Though there was considerable efforts to limit and end the slave trade, especially within the 19th century, earlier declarations were examined and accepted as being limited in scope by those who supported and used slaves themselves. There was needed a full and complete condemnation of the practice, one which entailed a rejection of all claims of natural law for its use, which is exactly what Pope Leo XIII provided. Since we were not alive when this change happened, we often do not realize how significant a change this entailed, for what Pope Leo did was put an end to all loopholes which were used to allow the continuation of slavery in the world. It is this kind of change which we see happening today in regards the death penalty; loopholes once accepted are being denied, and with it, natural law arguments which once were used to support the death penalty now are overturned by other natural law arguments, ones which talk about the dignity of value of life itself is so great that no one has the right to directly and intentionally take it from another:

There is yet another way to eliminate others, one aimed not at countries but at individuals. It is the death penalty. Saint John Paul II stated clearly and firmly that the death penalty is inadequate from a moral standpoint and no longer necessary from that of penal justice. There can be no stepping back from this position. Today we state clearly that “the death penalty is inadmissible” and the Church is firmly committed to calling for its abolition worldwide. [10]
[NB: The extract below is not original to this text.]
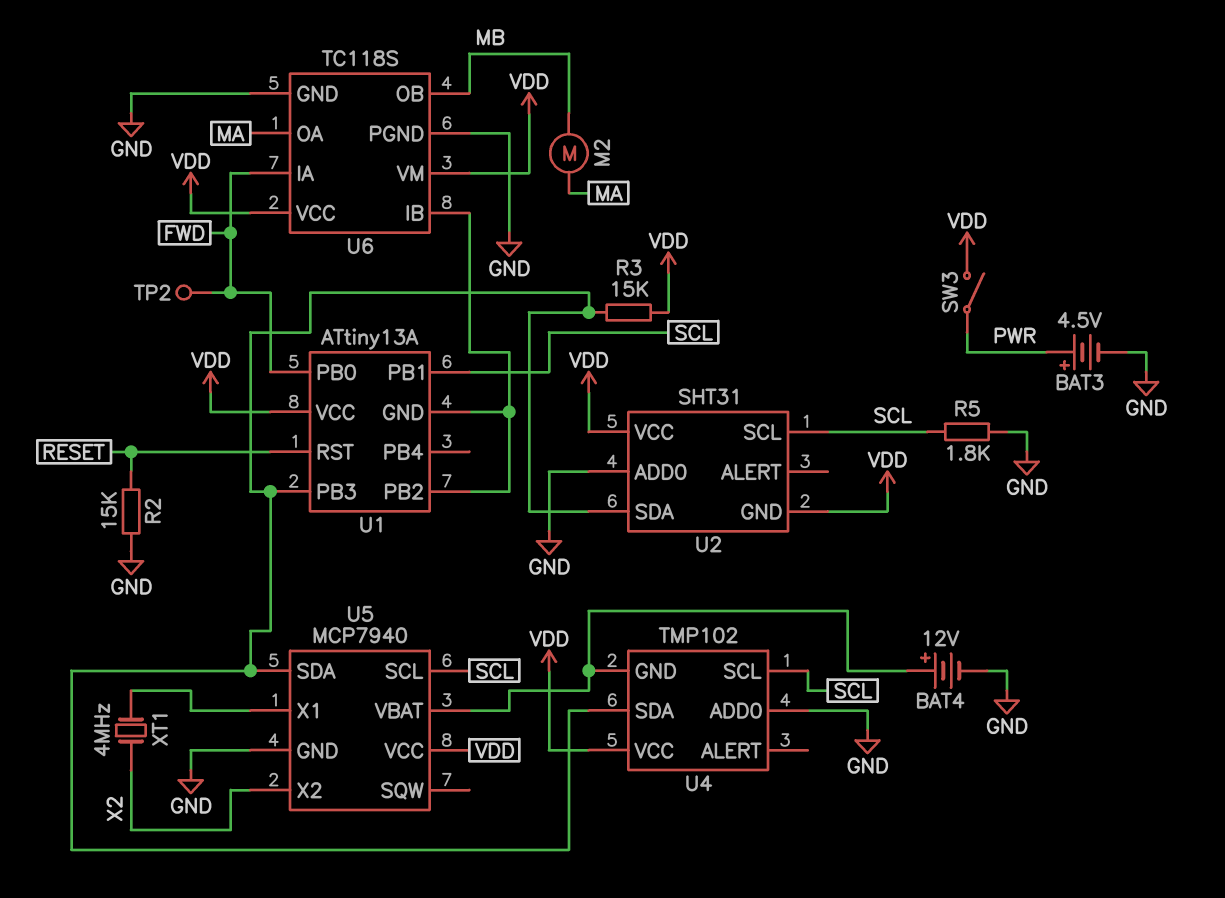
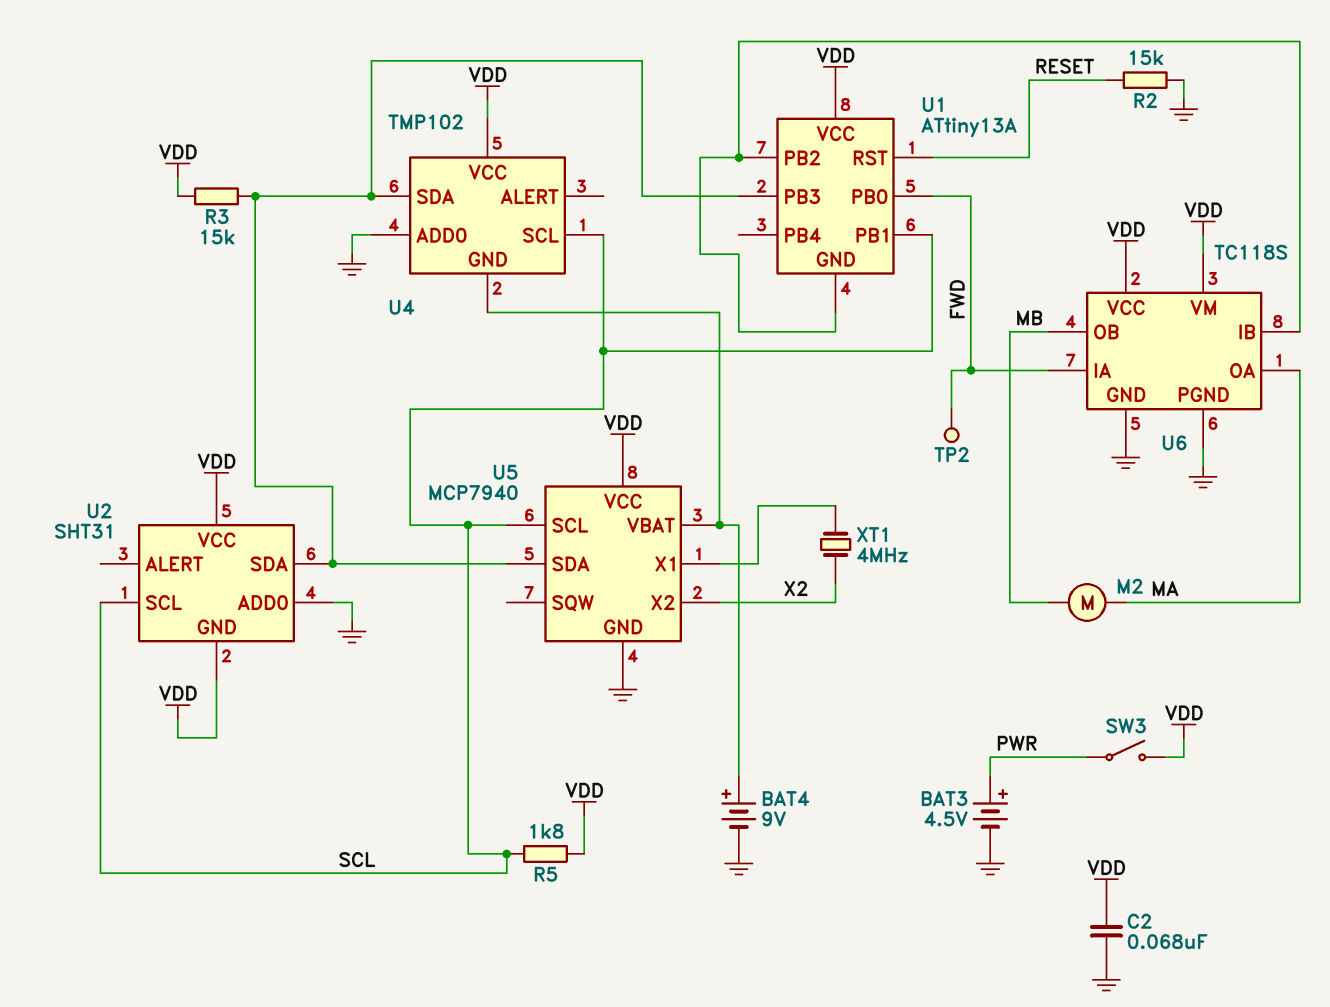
BAT4: 12V (plus U4/GND, minus GND) -> 9V (plus U4/GND, minus GND)
C2: none -> 68nF (GND, VDD)
R5: 1.8k (GND, SCL) -> 1.8k (SCL, VDD)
The development of doctrine in the church is real. It has been used to help explore issues such as Christology, ecclesiology, and soteriology. It has also been used to promote changes in what is and is not seen as acceptable behavior in the world. Just as we cannot go backwards and once again accept slavery, so we cannot go backwards and accept the death penalty. Both changes, of  course, follow principles which flow from the Gospel (and the church’s understanding of the moral law). They do not go against, but further affirm, what has been handed to it. As the church continues in history, as the church continues to develop, it is likely we will find more such principles leading to more such changes; when we do so, we must, like Nicholas of Cusa, recognize it is a sign of the times we live in and follow the church in its changes.


[1] Nicholas of Cusa, “Dialogue Against The Amedeists” in Nichola of Cusa: Writing on Church and Reform. Trans. Thomas M. Izbicki (Cambridge: Harvard University Press, 2008), 317 [He gave as an example changes in the way baptism was performed].

[2] Nicholas of Cusa, “To the Bohemians” in Nichola of Cusa: Writing on Church and Reform. Trans. Thomas M. Izbicki (Cambridge: Harvard University Press, 2008), 29.

[3] Salvian the Presbyter, “The Governance of God” in The Writings of Salvian the Presbyter. Trans. Jeremiah F. O’Sullivan (Washington, DC: CUA Press, 1962), 98-9.

[4]  Shannen Dee Williams, “The Church Must Make Reparation For Its Role In Slavery, Segregation”  in National Catholic Reporter (6-15-2020).

[5] James Devitt, “’The Reckoning is Real’: On Slavery, The Church, And How Some 21st-Century Institutions Are (Finally) Starting to Talk About Reparations” in NYU (3-2-2020).

[6] Paul Lakeland, “The Complicated Legacy Of Bishop John England” in Commonweal (11-25-2020).

[7] Paul Lakeland, “The Complicated Legacy Of Bishop John England.”

[8] Pope Leo XIII, In Plurimis (5-5-1888). ¶3.

[9] Pope Leo XIII, In Plurimis,  ¶19.

[10] Pope Francis, Fratelli tutti. Vatican translation. ¶263.